Ensuite, les théoriciens de l'instabilité. Dès 1802, le Britannique Henry Thornton avait théorisé la contagion bancaire et la crise de liquidité : « Si la défiance vient à se répandre, la prudence veut qu'on néglige le petit bénéfice d'un intérêt de quelques jours et qu'on ait sa provision de billets de banque prête, pour faire face au moment nécessaire. » Un siècle plus tard, le Suédois Knut Wicksell a analysé le « processus cumulatif » qui se développe dans la finance, amplifiant les booms et les chutes. Keynes, lui, affirmait que « le risque d'une prédominance de la spéculation tend à grandir à mesure que l'organisation des marchés financiers progresse ». Plus récemment, des chercheurs, dont Roger Guesnerie, ont montré comment la spéculation pouvait être déstabilisatrice. Troisième lignée : ceux qui jettent des ponts entre économie et finance à l'échelon global, en décortiquant les liens entre comportements individuels et risques collectifs. Le Français hétérodoxe Michel Aglietta mène ici les travaux les plus passionnants.

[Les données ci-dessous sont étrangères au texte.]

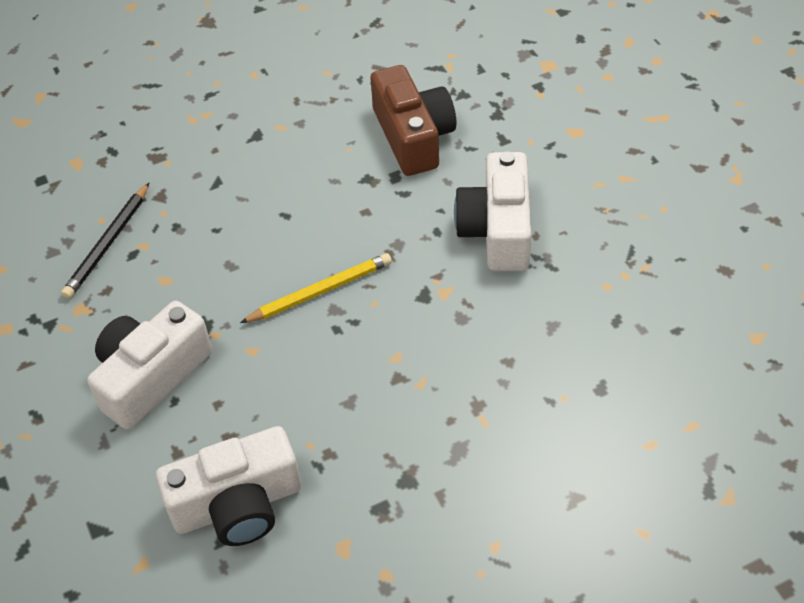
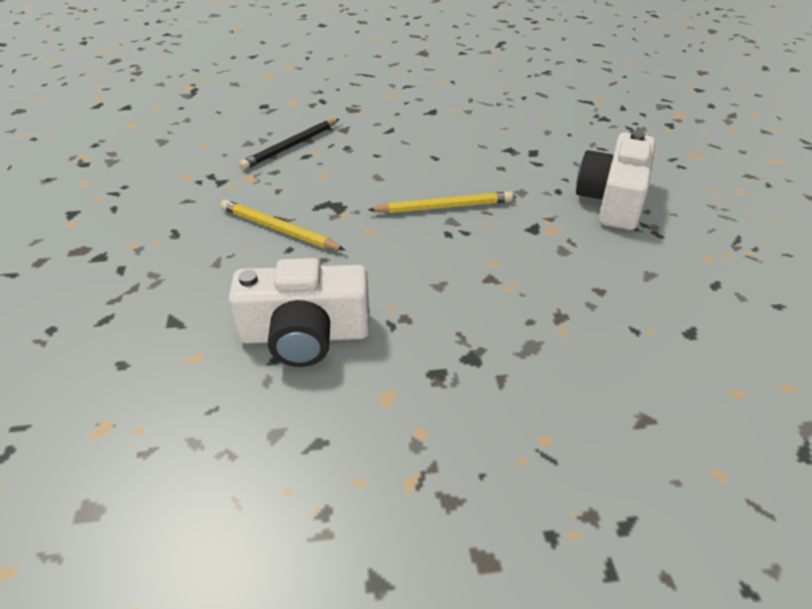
camera: 15 degrees right, 10 degrees down
(151, 377) = (279, 229): white camera -> yellow pencil
(413, 137) = (556, 133): brown camera -> none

Les économistes vont maintenant devoir rassembler ce que Willem Buiter, un ancien de la Banque d'Angleterre devenu « chief economist » de la banque Citigroup, appelle ce « pot-pourri » de théories, où l'on pourrait rajouter les « esprits animaux » de George Akerlof et Robert Shiller. La « macrofinance » naîtra de la « grande récession » comme la macroéconomie était née de la Grande Dépression. Une macrofinance articulée à la macroéconomie, dans laquelle s'inscriront naturellement les réglementations macroprudentielles qui émergent dans le cadre du G20 et d'autres organismes. Mais ça ne suffira pas. Pour expliquer le monde, pour le faire mieux tourner, pour devenir presque aussi utiles que les dentistes cités en exemple par Keynes, les économistes devront aussi faire preuve d'une qualité qui ne les a pas étouffés jusqu'à présent : l'humilité, devant les hommes et devant les faits.